Na noite de 30 de março de 1964, o presidente João Goulart deveria discursar para um auditório de suboficiais e sargentos das Forças Armadas. O deputado Tancredo Neves tentava convencê-lo a não ir à reunião, sob o argumento de que a presença de Jango jogaria mais lenha na crise militar que o país atravessava. Tancredo tinha a amarga experiência adquirida como ministro da Justiça na crise de agosto de 1954.
Goulart tinha 45 anos e fora abatido duas vezes por pronunciamentos militares. Em fevereiro de 1954, um manifesto de coronéis tirara-o do Ministério do Trabalho.
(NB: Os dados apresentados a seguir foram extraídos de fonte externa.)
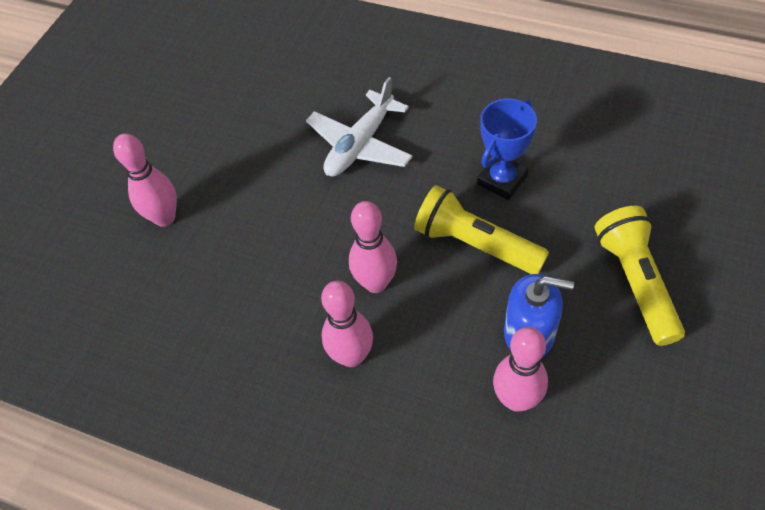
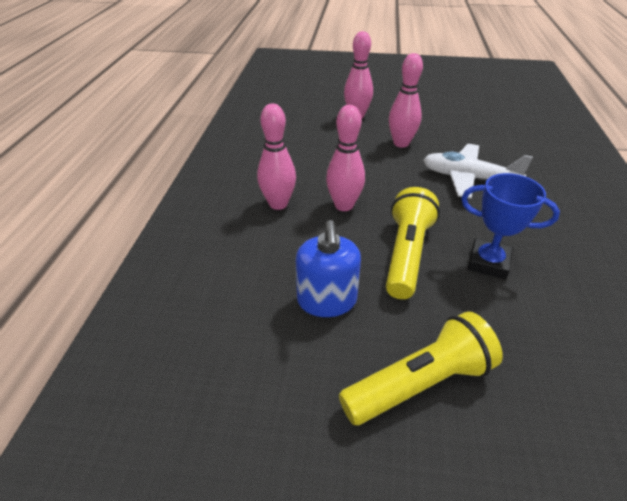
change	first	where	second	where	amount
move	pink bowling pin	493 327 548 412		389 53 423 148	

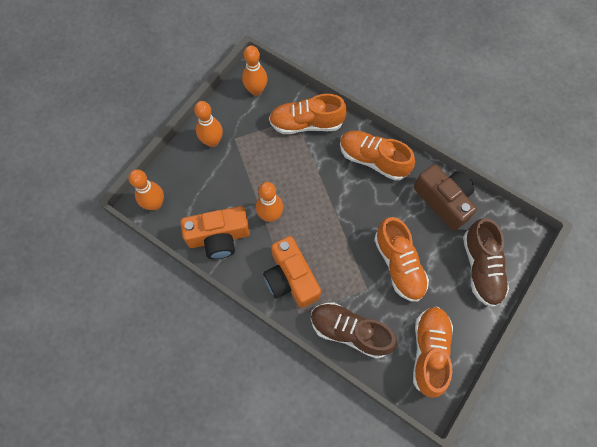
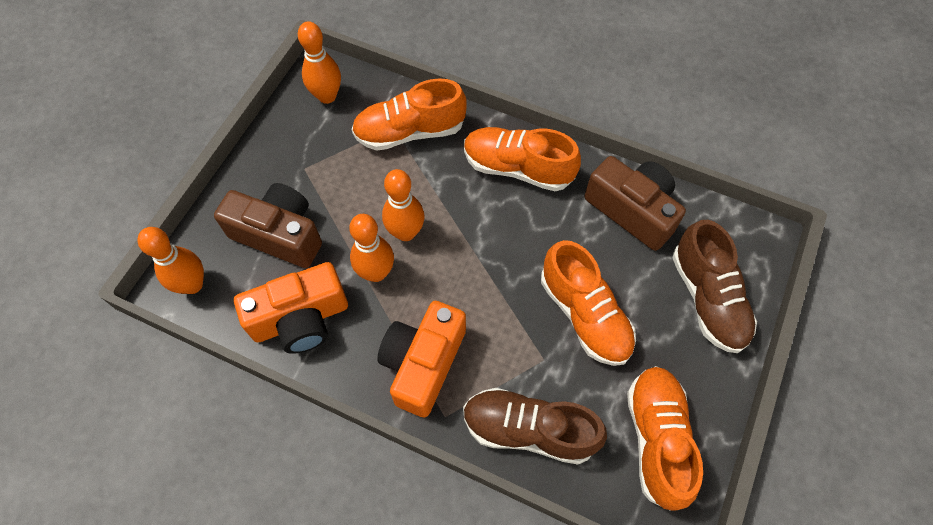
change	first	where	second	where	amount
insert			brown camera	214 183 322 268	
move	orange bowling pin	194 101 223 147		382 169 424 241	
rotate	orange camera	263 236 321 308		377 301 466 417	60 degrees clockwise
Em 1961, era o vice de Jânio Quadros e viu-se vetado pelos ministros militares. Só assumiria a presidência depois de uma crise em que o país esteve perto de uma guerra civil.
Elio Gaspari. A ditadura envergonhada. São Paulo: Companhia das Letras, 2002, p. 45-6 (com adaptações).
Tendo o texto acima como referência inicial e considerando a história brasileira pós-Segunda Guerra Mundial (1939 – 1945), julgue o item seguinte.
No quadro de quase guerra civil em 1961, a que o texto se refere, sobressaiu-se a figura do governador gaúcho Leonel Brizola, o qual, distribuindo armas à população, mostrou-se, por meio de rede radiofônica, decidido a fazer cumprir a Constituição, que determinava a posse do vice-presidente João Goulart em substituição a Jânio Quadros.